Wer weiß in dieser Stadt der Geheimniskrämerei und des Versteckens denn überhaupt noch die tasächlichen Unterhaltskosten für das NASS. Na ja, man hat mal was von +2,2 Mio. gehört. Fazit: das ist Politik
13:54
@ Dietmar Schwalm:
Dann lassen Sie es doch auch, denn auf Inhaltlicher Ebene haben Sie ja scheinbar nichts zu sagen außer den hohlen Beleidigungen derer, die nicht Ihren abstrusen Ansichten folgen wollen.

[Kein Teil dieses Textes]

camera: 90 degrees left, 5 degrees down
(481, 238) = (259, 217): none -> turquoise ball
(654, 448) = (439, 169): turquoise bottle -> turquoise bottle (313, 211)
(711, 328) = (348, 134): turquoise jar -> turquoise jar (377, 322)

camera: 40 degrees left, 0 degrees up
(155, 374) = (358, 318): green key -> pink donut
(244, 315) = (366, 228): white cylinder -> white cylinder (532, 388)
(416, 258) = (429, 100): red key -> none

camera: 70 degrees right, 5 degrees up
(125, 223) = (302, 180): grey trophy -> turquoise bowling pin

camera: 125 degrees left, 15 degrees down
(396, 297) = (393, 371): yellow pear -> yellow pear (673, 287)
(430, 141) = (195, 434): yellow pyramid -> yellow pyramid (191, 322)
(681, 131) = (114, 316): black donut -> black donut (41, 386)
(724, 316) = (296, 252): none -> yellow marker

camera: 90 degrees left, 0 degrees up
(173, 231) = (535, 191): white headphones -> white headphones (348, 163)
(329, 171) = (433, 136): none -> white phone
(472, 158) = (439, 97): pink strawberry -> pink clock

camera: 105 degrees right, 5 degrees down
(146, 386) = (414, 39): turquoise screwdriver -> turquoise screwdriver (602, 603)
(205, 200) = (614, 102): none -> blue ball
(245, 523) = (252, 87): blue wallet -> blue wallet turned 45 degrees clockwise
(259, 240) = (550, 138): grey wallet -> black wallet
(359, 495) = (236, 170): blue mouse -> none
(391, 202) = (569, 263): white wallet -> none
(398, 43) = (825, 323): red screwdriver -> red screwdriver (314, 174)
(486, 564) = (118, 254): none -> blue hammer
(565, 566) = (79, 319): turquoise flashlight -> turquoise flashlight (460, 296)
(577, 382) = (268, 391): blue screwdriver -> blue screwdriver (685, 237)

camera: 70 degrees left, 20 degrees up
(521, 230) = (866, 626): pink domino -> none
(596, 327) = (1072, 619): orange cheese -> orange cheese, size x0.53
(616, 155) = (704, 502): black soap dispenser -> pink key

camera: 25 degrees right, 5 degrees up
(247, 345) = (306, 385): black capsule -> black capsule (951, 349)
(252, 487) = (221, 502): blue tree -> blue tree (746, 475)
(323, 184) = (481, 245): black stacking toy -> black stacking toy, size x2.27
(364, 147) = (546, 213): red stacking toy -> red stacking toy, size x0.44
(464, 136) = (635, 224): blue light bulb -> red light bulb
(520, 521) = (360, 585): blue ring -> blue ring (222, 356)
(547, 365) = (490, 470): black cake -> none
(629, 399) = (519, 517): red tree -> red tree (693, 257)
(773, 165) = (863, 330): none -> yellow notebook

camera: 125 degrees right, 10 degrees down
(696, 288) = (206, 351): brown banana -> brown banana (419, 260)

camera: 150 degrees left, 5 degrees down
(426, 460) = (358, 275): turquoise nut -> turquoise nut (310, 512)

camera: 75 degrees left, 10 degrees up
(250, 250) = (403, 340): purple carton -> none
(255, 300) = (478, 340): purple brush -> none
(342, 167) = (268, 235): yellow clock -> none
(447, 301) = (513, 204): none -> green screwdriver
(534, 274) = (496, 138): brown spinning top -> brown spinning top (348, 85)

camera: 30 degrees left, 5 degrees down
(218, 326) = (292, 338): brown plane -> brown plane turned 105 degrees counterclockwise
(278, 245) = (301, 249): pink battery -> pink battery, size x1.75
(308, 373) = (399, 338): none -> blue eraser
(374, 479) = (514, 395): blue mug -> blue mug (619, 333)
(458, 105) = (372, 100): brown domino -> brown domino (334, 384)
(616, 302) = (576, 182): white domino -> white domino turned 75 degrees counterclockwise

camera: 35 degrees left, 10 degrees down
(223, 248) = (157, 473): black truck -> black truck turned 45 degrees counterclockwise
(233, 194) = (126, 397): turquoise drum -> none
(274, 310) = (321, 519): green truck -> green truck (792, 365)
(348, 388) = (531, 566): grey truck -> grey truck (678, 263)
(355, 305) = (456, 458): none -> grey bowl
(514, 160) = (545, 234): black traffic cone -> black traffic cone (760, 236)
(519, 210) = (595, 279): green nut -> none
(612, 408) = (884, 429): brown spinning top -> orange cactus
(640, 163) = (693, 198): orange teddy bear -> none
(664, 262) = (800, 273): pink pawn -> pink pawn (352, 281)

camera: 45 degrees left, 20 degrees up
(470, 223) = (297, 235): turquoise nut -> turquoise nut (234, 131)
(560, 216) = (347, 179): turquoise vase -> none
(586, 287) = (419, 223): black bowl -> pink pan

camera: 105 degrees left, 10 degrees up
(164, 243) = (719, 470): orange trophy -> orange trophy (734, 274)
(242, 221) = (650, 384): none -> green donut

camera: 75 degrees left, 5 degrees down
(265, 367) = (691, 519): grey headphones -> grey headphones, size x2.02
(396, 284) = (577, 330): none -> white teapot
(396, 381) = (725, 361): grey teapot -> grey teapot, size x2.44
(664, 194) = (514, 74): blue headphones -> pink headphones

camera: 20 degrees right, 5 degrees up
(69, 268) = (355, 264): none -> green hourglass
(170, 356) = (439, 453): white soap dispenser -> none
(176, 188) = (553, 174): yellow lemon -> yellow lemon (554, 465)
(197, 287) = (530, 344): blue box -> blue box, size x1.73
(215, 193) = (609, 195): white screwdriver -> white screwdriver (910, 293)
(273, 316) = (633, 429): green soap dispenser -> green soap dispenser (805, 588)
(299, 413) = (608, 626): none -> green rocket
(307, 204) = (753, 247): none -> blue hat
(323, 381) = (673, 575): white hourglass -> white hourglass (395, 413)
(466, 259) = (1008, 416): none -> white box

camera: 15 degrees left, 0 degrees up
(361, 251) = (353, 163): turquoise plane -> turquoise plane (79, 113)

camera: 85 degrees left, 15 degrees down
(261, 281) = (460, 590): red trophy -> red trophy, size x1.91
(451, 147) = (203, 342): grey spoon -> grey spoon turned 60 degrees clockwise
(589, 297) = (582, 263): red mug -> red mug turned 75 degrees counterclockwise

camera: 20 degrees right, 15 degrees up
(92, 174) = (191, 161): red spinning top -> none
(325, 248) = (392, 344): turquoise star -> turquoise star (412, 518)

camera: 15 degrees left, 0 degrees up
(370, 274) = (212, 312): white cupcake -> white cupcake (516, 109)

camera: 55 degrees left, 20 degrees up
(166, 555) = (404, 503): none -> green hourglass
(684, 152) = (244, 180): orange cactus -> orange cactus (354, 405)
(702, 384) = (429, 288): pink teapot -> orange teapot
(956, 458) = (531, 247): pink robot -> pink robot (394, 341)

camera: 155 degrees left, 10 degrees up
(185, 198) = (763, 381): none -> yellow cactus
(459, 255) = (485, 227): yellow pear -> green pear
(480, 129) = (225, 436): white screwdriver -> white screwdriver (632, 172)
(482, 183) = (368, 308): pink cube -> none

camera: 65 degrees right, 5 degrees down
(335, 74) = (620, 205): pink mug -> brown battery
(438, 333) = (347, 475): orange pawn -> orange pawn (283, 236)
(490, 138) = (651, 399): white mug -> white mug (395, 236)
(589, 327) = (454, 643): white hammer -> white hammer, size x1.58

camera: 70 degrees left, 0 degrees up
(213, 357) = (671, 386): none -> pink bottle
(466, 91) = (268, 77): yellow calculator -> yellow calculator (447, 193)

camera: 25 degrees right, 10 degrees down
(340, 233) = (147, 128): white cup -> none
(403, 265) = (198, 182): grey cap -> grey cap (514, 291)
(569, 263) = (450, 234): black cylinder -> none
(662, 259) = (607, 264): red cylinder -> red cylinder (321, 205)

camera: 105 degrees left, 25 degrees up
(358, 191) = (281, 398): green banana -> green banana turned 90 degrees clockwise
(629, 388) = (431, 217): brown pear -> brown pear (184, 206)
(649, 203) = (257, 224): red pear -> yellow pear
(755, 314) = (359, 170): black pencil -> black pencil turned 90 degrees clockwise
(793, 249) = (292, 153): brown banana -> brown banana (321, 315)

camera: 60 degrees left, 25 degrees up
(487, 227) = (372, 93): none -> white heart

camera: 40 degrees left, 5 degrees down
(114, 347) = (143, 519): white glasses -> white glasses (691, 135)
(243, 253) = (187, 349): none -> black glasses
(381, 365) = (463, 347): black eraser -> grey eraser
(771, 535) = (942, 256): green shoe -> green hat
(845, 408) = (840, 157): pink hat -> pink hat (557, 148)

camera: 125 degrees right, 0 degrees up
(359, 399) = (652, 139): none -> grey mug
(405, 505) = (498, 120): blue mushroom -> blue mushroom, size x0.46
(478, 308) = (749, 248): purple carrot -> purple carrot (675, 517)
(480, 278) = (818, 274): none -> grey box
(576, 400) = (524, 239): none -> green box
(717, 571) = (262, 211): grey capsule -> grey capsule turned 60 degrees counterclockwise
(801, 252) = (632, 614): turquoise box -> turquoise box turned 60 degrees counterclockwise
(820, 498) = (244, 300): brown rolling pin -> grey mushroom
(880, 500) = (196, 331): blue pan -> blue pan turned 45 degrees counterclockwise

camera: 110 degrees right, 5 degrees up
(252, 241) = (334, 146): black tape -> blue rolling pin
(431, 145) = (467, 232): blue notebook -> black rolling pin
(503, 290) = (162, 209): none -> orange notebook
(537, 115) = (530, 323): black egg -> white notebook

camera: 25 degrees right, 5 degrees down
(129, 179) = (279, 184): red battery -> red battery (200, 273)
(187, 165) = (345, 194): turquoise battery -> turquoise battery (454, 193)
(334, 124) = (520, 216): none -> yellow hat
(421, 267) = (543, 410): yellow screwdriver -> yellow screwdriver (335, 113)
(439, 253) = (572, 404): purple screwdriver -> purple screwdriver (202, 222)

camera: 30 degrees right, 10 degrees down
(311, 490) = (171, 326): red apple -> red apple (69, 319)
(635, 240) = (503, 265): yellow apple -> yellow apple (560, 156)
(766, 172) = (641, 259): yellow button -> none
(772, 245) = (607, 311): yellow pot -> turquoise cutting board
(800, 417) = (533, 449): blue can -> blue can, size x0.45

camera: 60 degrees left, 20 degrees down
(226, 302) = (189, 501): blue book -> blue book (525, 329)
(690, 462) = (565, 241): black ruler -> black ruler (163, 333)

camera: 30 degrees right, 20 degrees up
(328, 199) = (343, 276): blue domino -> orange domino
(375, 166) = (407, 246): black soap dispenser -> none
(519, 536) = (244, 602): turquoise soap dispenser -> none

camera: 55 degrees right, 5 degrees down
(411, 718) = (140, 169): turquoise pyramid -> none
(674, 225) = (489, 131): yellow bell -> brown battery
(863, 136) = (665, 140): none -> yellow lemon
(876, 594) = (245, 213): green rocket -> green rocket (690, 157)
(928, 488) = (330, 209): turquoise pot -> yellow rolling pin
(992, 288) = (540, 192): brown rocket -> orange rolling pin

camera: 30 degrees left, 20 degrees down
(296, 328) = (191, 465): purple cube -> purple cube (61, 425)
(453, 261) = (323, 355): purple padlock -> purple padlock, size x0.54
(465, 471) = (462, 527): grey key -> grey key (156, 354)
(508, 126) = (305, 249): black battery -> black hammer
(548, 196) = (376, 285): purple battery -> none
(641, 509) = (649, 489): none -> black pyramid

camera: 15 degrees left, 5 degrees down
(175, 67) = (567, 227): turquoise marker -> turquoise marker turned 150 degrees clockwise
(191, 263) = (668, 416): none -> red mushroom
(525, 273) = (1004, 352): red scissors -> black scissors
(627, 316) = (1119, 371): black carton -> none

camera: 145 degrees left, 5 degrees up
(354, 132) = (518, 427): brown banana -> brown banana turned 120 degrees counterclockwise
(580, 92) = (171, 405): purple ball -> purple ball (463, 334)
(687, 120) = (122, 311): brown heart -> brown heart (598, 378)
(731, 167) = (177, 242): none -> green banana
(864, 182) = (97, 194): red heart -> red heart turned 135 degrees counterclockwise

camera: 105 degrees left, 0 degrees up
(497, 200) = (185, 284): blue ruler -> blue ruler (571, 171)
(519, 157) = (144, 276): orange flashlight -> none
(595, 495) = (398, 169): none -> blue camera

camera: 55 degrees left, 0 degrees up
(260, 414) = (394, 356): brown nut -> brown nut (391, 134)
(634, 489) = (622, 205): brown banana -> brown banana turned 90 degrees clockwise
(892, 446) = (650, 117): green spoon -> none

Daher kann ich mich nur Herrn Buchholz anschließen: Dietmar Wer?
10:21
Hallo Pittiplatsch!
Anstand und Etikette in unserer egostischen Ellebogengesellschaft ? - Da muss ich laut Lachen!
Und dann wären wir auch wieder beim Ausgangsthema - der politische Anstand der CDU bei ihren kommunalpolitischen Entscheidungen, z.B. bei der Schließung der Bäder in Arnsberg!
Und so lange Sie zu feige sind, sich zu outen, erübrigt sich für mich eine weitere Diskussion mit Ihnen !
gez.
Dietmar Schwalm
20:30
Dieter, wer?
18:02
Es ist wunderbar, dass Sie ihrem Rausschmiss zuvor gekommen sind - das Ergebnis ist das Gleiche!
Nichts desto trotz finde ich es letztlich selbstkommentierend, dass Sie hier andere Diskussionsteilnehmer, die sehr wohl wissen, was Anstand und Etikette sind, mit Arschkriecher und Einschleimer beleidigen.
Damit diskreditieren Sie sich lediglich selbst.